The correlation between test score totals and participations rates, across both test in both years, is negative. This means that the higher the participation rate, the lower the test scores.

In [None]:
# A function to create a subplot of histograms 

def subplot_histograms(dataframe, list_of_columns, list_of_titles, ylabel, xlabel, figtitle):
    nrows = int(np.ceil(len(list_of_columns)/2)) # Makes sure you have enough rows
    fig, ax = plt.subplots(nrows=nrows, ncols=2, figsize=(10, 10))  
    ax = ax.ravel() # Ravel turns a matrix into a vector, which is easier to iterate
    
    
    for i, column in enumerate(list_of_columns): # Gives us an index value to get into all our lists
        ax[i].hist(dataframe[column]) # feel free to add more settings
        ax[i].set_ylabel(ylabel, fontsize = 10)
        ax[i].set_xlabel(xlabel, fontsize = 10)
    for i, title in enumerate(list_of_titles):
        ax[i].set_title(title, fontsize=12)
    fig.suptitle(figtitle, size=16) 
    plt.tight_layout()
    fig.subplots_adjust(top=.91)


In [None]:
# Create variables to intput into histogram function 

final_col = list(final_csv.columns)
final_col = ['sat_total_18','act_composite_18', 'sat_total_17','act_composite_17']
titles = ['SAT 2018 Total Scores', 'ACT 2018 Composite Scores', 'SAT 2017 Total Scores', 'ACT 2017 Composite Scores']

In [None]:
# SAT & ACT Total/Composite Scores in 2017 - 18

subplot_histograms(final_csv, 
                   final_col, 
                   titles, 
                   "# of States", "Range of Scores", 'SAT & ACT Total/Composite Scores in 2017-18')

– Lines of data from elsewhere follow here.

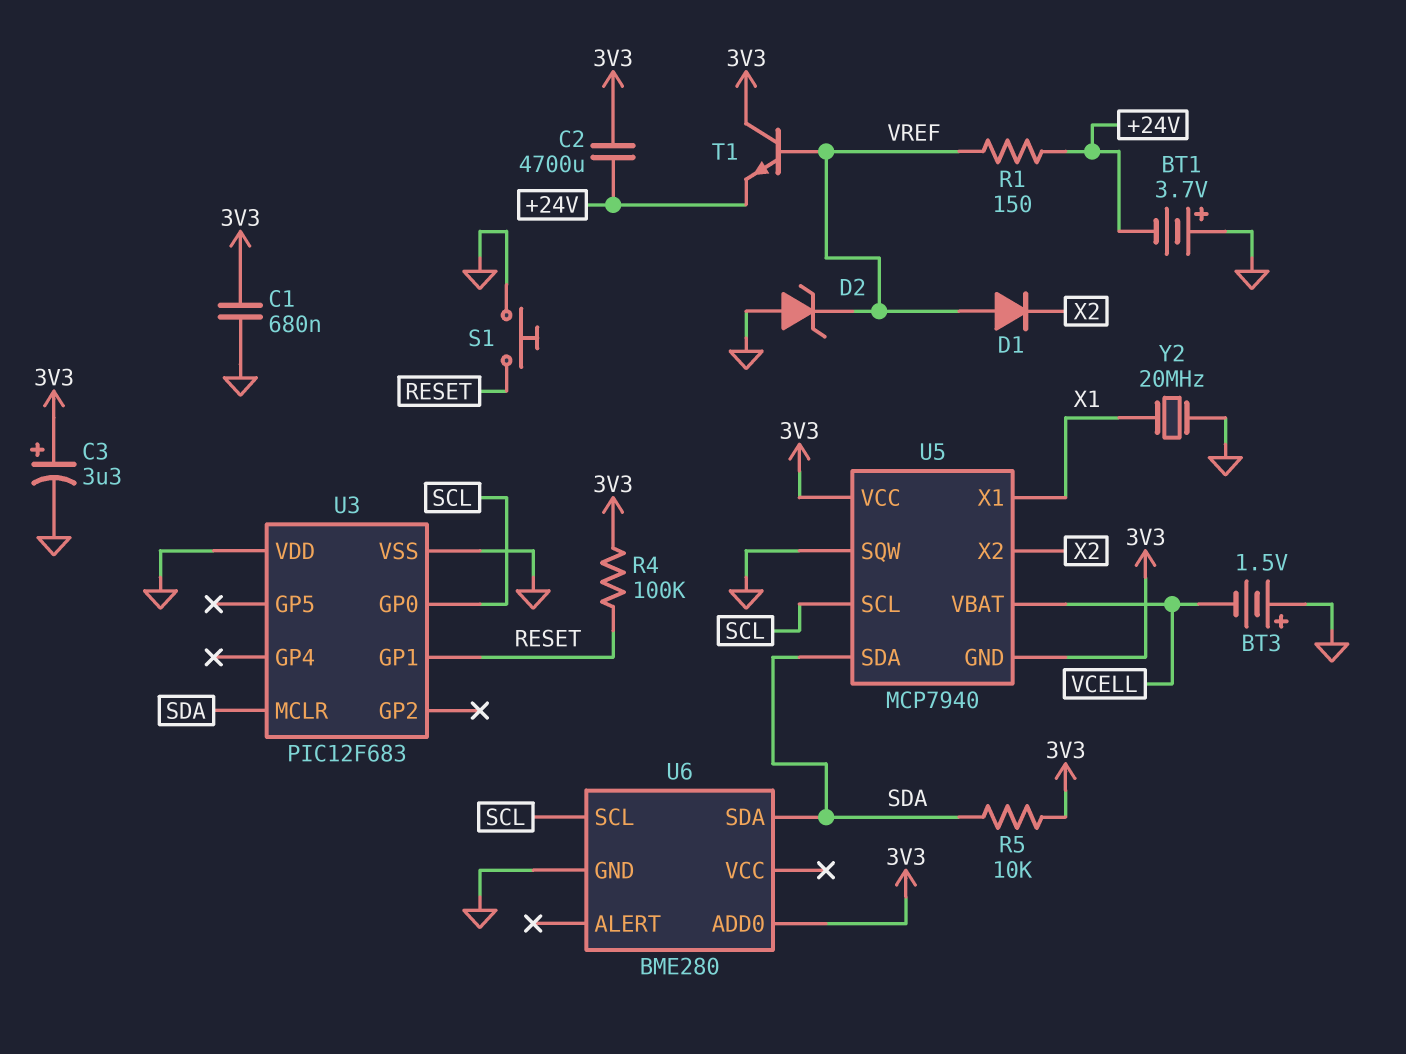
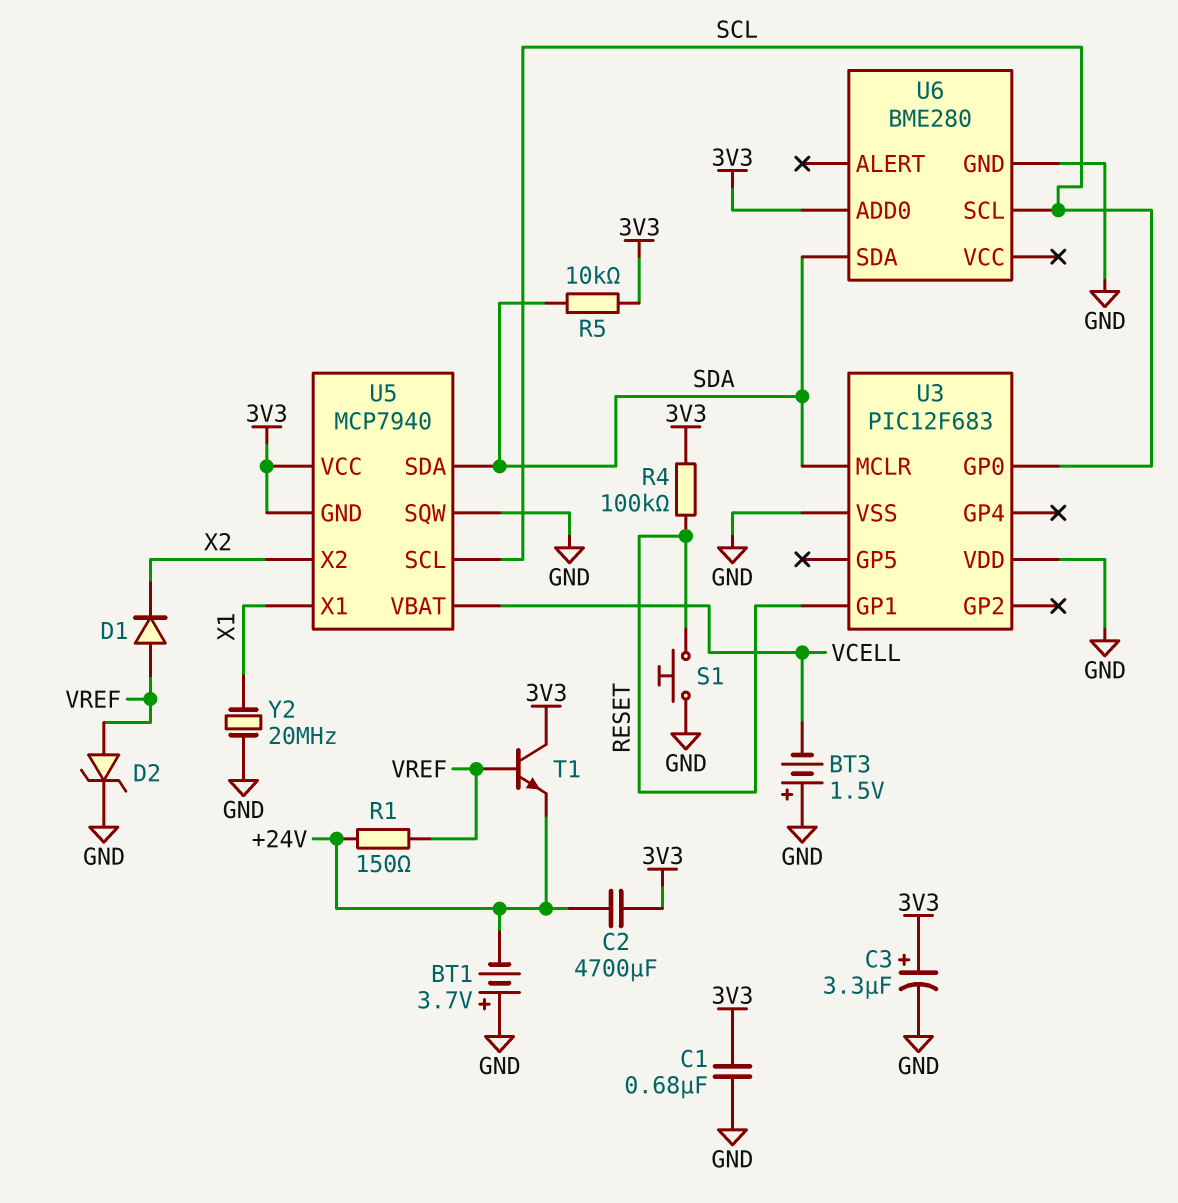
D2: zener (A GND, K VREF) -> zener (A VREF, K GND)

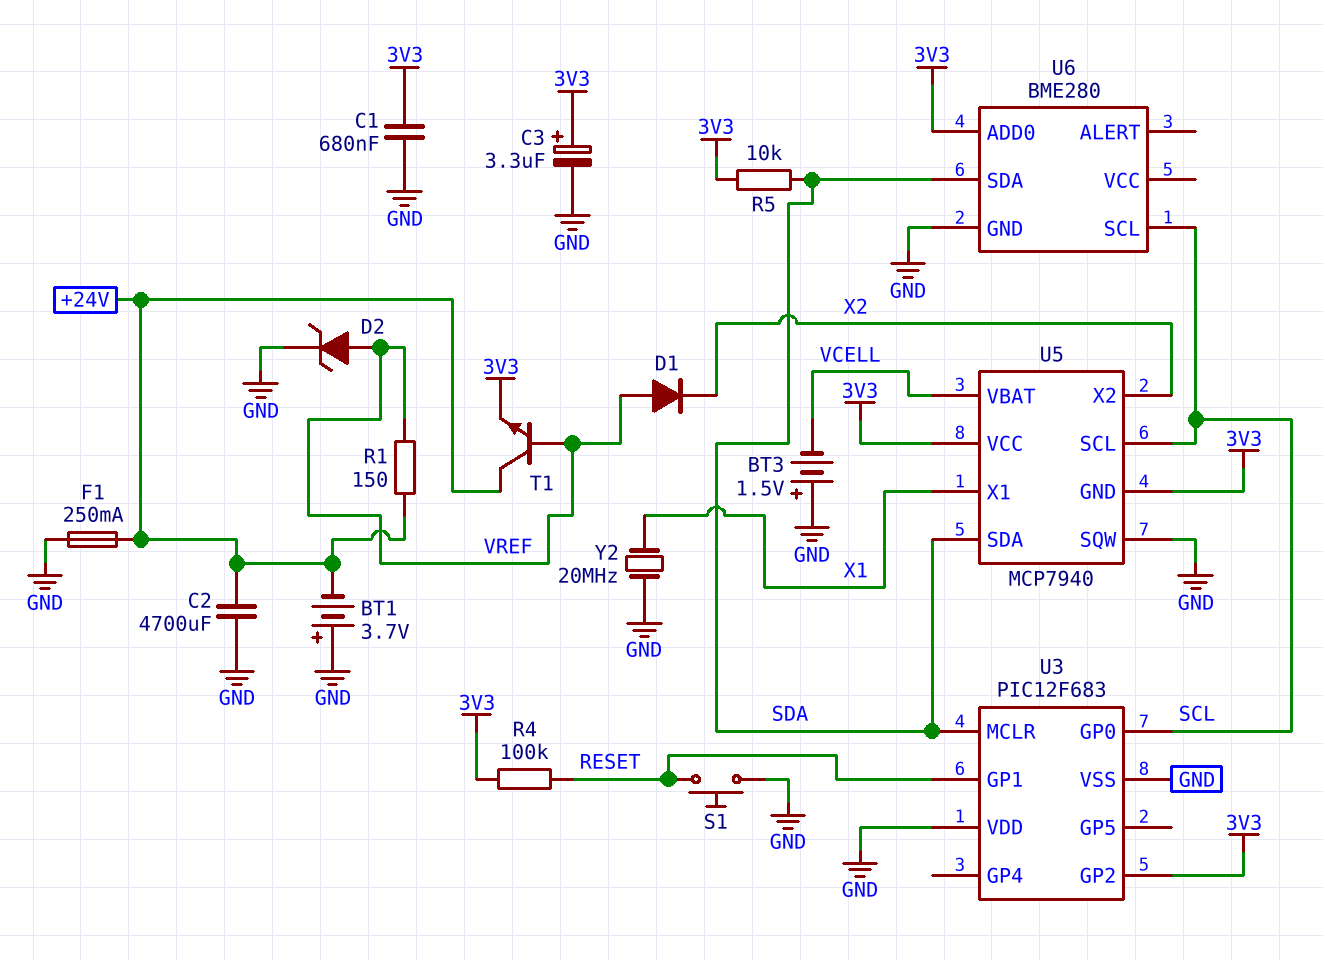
C2: 4700uF (+24V, 3V3) -> 4700uF (+24V, GND)
F1: none -> 250mA (+24V, GND)
T1: NPN (B VREF, C 3V3, E +24V) -> NPN (B VREF, C +24V, E 3V3)
U3 pin GP2: none -> 3V3

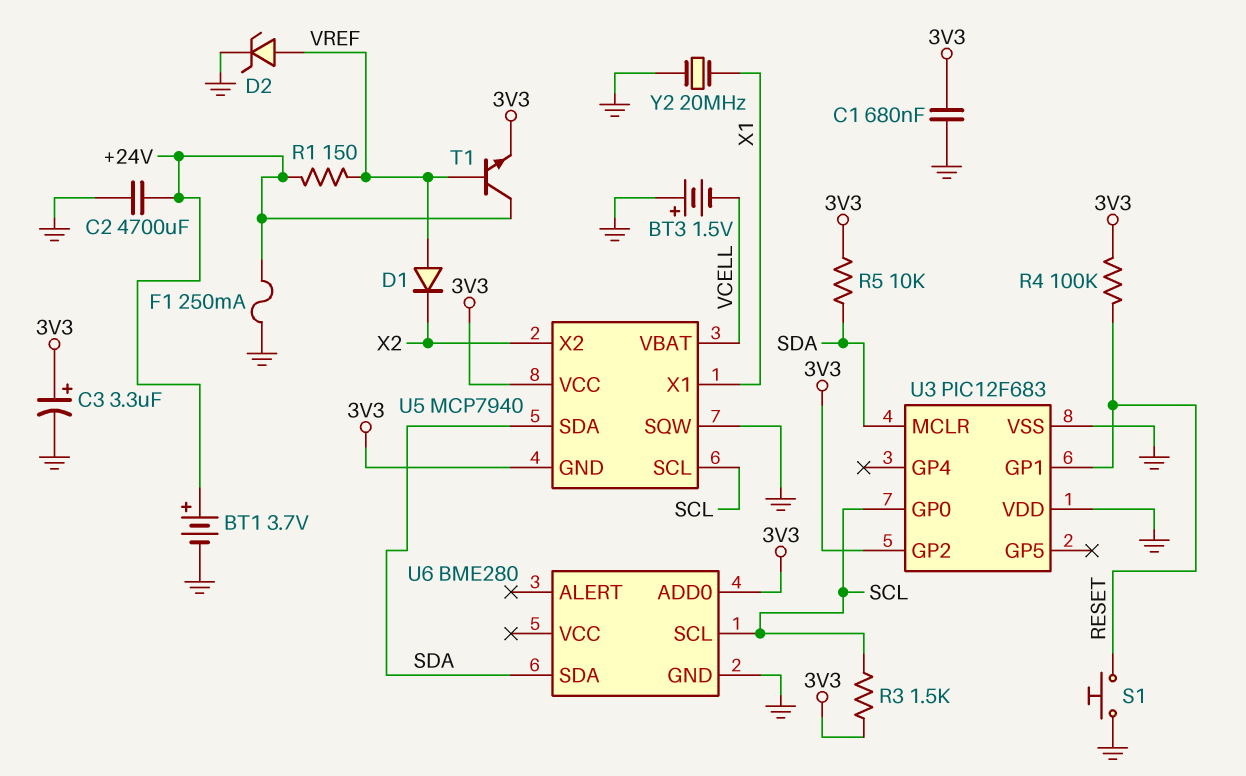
BT1: 3.7V (plus GND, minus +24V) -> 3.7V (plus +24V, minus GND)
R3: none -> 1.5k (3V3, SCL)

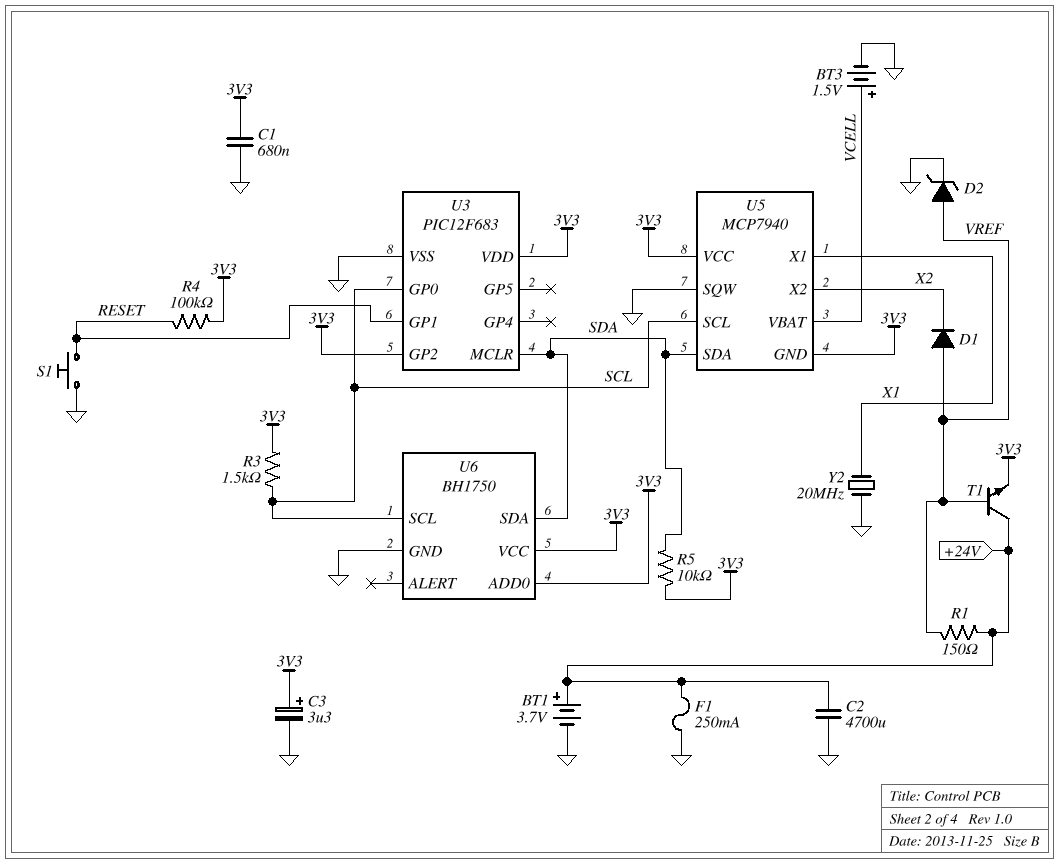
BT3: 1.5V (plus GND, minus VCELL) -> 1.5V (plus VCELL, minus GND)
U3 pin VDD: GND -> 3V3
U6: BME280 -> BH1750
U6 pin VCC: none -> 3V3

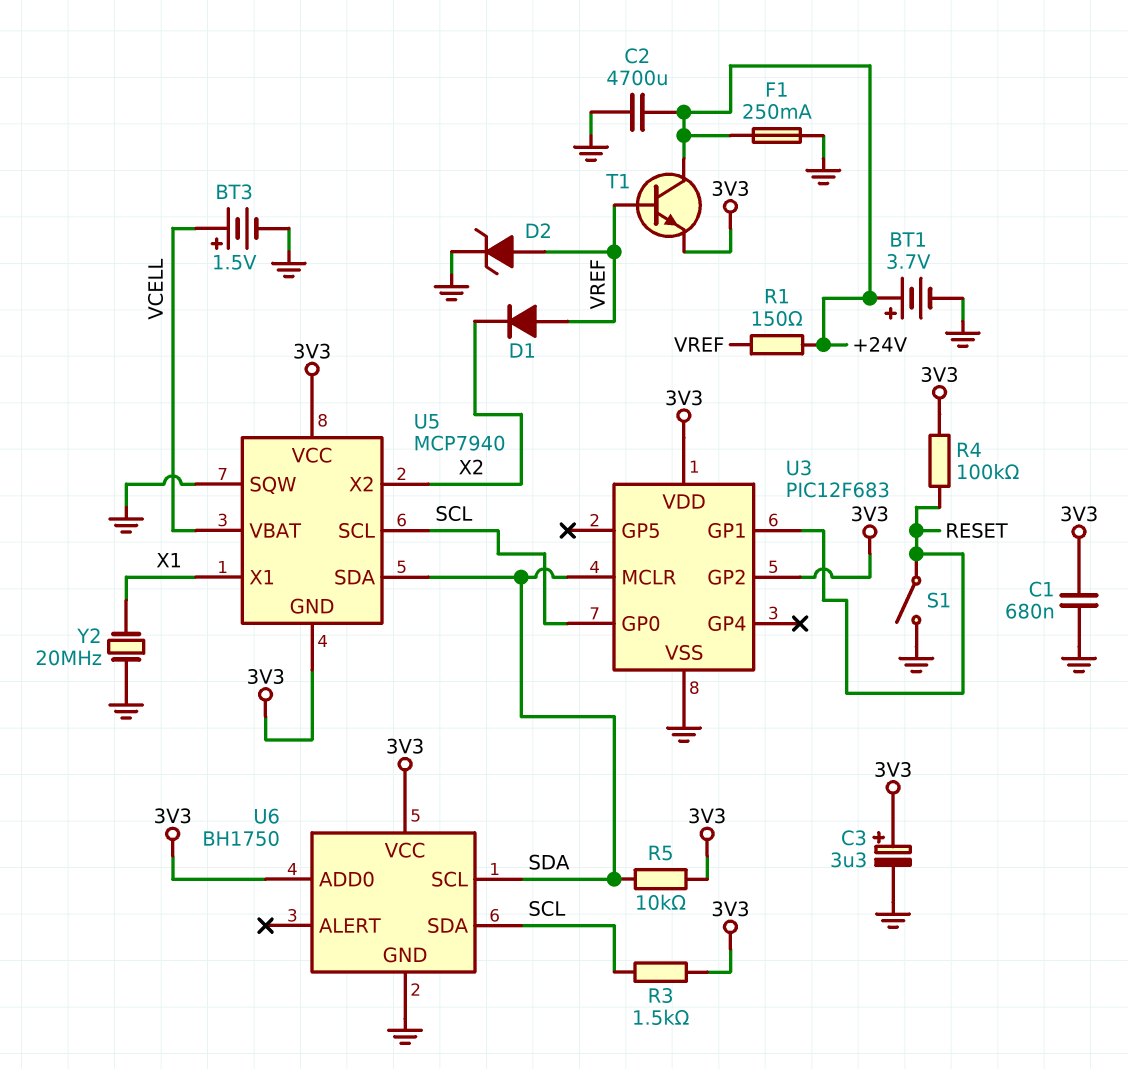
S1: button (GND, RESET) -> switch (GND, RESET)
U6 pin SCL: SCL -> SDA
U6 pin SDA: SDA -> SCL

The histograms are bimodal, indicating that students tend to perform either very poorly or very well.

In [None]:
# Participation rates for SAT & ACT in 2017-18

participation_col = ['sat_participation_18', 'act_participation_18', 'sat_participation_17', 'act_participation_17']
participation_titles = ['SAT 2018 Participation %', 'ACT 2018 Participation %', 'SAT 2017 Participation %', 'ACT 2017 Participation %']

subplot_histograms(final_csv, participation_col, participation_titles, "# of States", "Participation Rates (%)", 'SAT & ACT Participation Rates in 2017-18')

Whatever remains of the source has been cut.